On October 6, the Institute of Medicine released the report Essential Health Benefits: Balancing Coverage and Cost. The report was in response to a request from the Department of Health and Human Services to recommend “criteria and policy foundations” for the Secretary’s determination of the essential health benefits (EHB) required to be offered by qualified health plans participating in the new state health insurance exchanges established by the Patient Protection and Affordable Care Act (ACA).
Early press coverage, which is often the public’s only impression of such reports, pretty much got it right: the report called for a balancing of the comprehensiveness of coverage with the affordability of the benefit package.
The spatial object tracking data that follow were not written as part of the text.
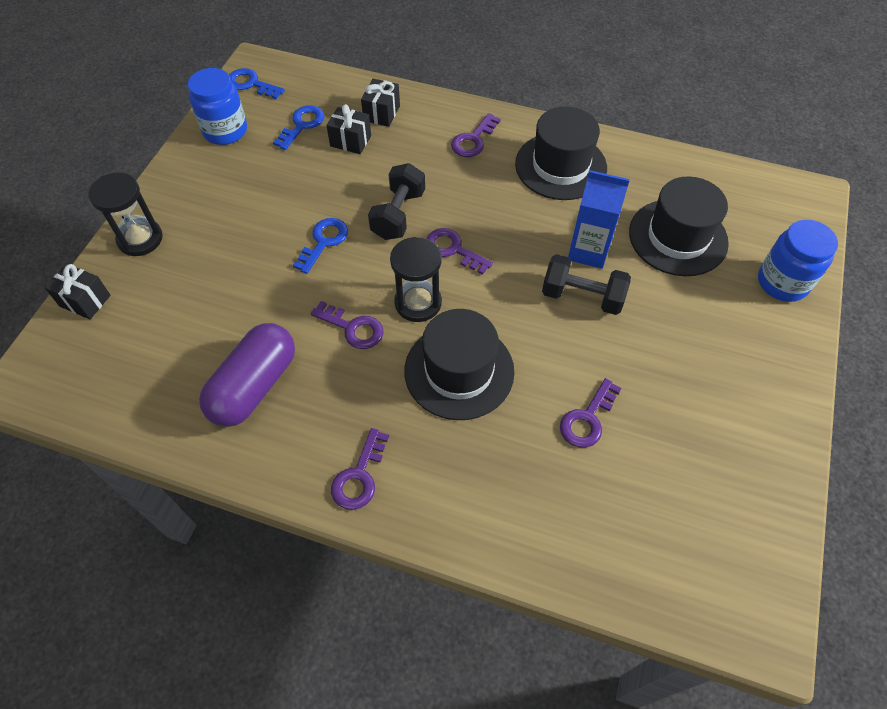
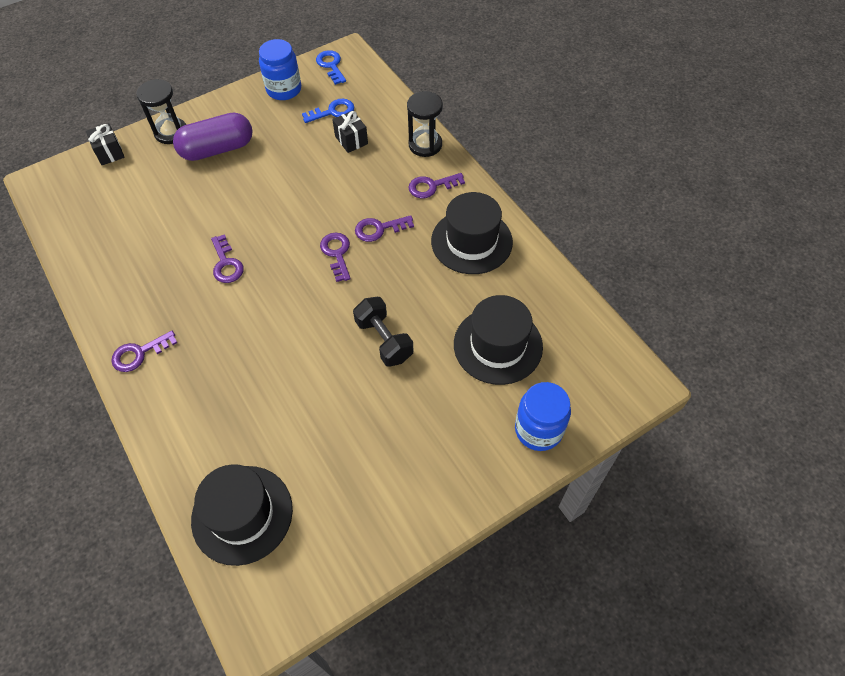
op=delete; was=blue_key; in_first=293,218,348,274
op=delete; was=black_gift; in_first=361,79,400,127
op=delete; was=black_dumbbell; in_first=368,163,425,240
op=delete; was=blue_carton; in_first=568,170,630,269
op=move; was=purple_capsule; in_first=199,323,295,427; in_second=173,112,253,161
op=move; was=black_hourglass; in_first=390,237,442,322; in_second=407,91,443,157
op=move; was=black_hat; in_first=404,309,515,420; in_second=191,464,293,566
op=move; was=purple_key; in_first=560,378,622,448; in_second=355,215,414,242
If cost were not taken into account in constructing benefits, the resulting package would rapidly become unaffordable, frustrating the central intent of the ACA, which was to make health insurance more available to more people.
But early reports often miss points that will become quite important when implementation of the recommendations begins. The report recommended that the Secretary begin with what a typical small employer (who, along with individuals, will be the major purchaser in the exchanges) currently offers, supplement that benefit package with the ten categories of services specified in the ACA (for example, mental health and substance abuse services and pediatric oral and vision care), and adjust the package to fit a premium target (what a small employer would have paid in 2014 in absence of the ACA). It is that adjustment that will be very important.
In effect, the report recommended that the Secretary take a ten-pound package, add a few ounces, and put it into a ten-pound bag. This means that the Secretary must remove some items from the original ten pounds. But the report also gave the Secretary the means to do so. Building on the four policy foundations—economics, ethics, evidence-based medicine, and population health—developed in the report (Figure 1), three types of criteria are recommended: criteria to guide the content of the aggregate EHB package, criteria to guide specific components, and criteria to guide the methods for defining and updating the EHB. For example, population health informs the criteria “address the medical concerns of greatest importance” and “demonstrate meaningful improvement in outcomes over current effective services.” Ethics informs the criteria “protect the most vulnerable” and “attentive to stewardship.”
How, then, does the Secretary remove the few unnecessary ounces? By first applying the aggregate criteria, then the content-specific criteria: for an individual service, is it safe? Is it effective? Does it demonstrate meaningful improvement? Is it a medical service? Is it cost effective? In effect, the report asks the Secretary to apply science to policy decisions.
But a second step is equally important. The report recommends that the Secretary apply values, in addition to science, to her policy decisions. Through a structured public deliberative process—not a town meeting—the Secretary can gain an understanding of how the public (people who will purchase insurance through the exchanges and ordinary taxpayers) values specific health services, and how the public would make tradeoffs between competing goods.
Start with what is—the benefits people have now; learn—from science and values; and make it better over time: a prescription for how to make health care better and more affordable.
John R. Ball, MD, JD is a retired medical executive, having served as chief executive officer of the American College of Physicians, Pennsylvania Hospital, and, most recently, the American Society for Clinical Pathology. He chaired the IOM Committee on Defining and Revising an Essential Health Benefits Package for Qualified Health Plans.
Very nice summary - welcome cool head. Eventually, we will have to figure out long-term-care in our calculus of access and insurance. CLASS's demise makes that even more pressing. Would be good to include that in our scope of concern, even though we are not yet ready to include it in our scope of required insurance elements.